Based on the metal price assumptions and other considerations above, the base case NPV at 8% discount rate is US$897M. There are no expected negative cash flow years and most project capital is already sunk. Over the life of the mines, 60% of the net revenue comes from silver, 34% from lead and only 6% from zinc.
As the capital cost component is small, the main sensitivities arise from metal prices and potential operating costs increases. Some plausible price and cost scenarios have been analyzed and the resultant NPVs at an 8% discount rate range from US$760M to US$1,132M, demonstrating that the project is extremely robust.
Full details of the economic analysis, including all assumptions will be set out in detail in section 22 of the Ying 2012 Technical Report.
[emphasis ours]








Technical report still not published and no guidance as to when we can expect it, but we did receive some clarification:
(1) The 6 million ounces should be true silver target, or if equivalent only converting gold not lead or zinc, representing perhaps 20-30% upside to what we’re currently modeling when combined with mine life improvement.
(2) Will have to wait to get firm answer on this one.

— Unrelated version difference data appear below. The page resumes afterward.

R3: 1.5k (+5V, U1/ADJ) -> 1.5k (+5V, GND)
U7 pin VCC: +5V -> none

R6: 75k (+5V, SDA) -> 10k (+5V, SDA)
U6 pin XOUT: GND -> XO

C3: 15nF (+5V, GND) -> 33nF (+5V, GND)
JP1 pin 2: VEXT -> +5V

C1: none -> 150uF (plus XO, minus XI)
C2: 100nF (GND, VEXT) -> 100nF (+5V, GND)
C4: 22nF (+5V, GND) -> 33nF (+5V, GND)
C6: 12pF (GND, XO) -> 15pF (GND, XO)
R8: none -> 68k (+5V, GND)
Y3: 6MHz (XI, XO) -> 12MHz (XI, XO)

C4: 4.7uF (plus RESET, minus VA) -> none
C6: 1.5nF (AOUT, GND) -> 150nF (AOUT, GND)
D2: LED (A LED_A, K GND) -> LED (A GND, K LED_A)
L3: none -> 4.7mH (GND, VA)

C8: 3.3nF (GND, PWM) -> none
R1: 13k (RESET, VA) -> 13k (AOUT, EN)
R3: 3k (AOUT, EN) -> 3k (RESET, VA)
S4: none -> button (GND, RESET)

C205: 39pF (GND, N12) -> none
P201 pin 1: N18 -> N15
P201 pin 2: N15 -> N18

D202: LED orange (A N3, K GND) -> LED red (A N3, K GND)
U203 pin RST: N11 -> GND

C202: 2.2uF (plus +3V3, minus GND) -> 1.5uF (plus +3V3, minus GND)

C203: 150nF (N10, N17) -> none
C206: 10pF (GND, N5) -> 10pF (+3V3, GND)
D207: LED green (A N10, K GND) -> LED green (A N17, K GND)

(3) The recovery for TLP was apparently given because there is gold at the mine, just not enough that shows up after rounding in the resource estimate. Was told to assume this same recovery for HPG (and presumably LM) even though due to some oversight these were not stated.
(4) The capital budget for Ying in 2012 alone is given as $18.5 million (see slide 4: http://silvercorpmetals.com/_resources/2011_02_10_SVM_Presentation_FY2012_Projection.pdf). Most of that may not be considered “sustaining” but not sure the table is very useful if multiples more than stated are going to be spent year after year.
The technical report was made available on SEDAR a couple days ago allowing me to update our model. Here are the old and new target prices based on an 8% discount rate:
OLD
Base (current metal prices): $6.12
Best (+30%): $8.83
Worst (-30%): $3.24
NEW
Base: $6.94
Best: $9.98
Worst: $3.71
As you can see, the increased mine life and production profile at Ying (main changes, offset somewhat by increased operating cost assumptions) have resulted in an enhanced valuation target.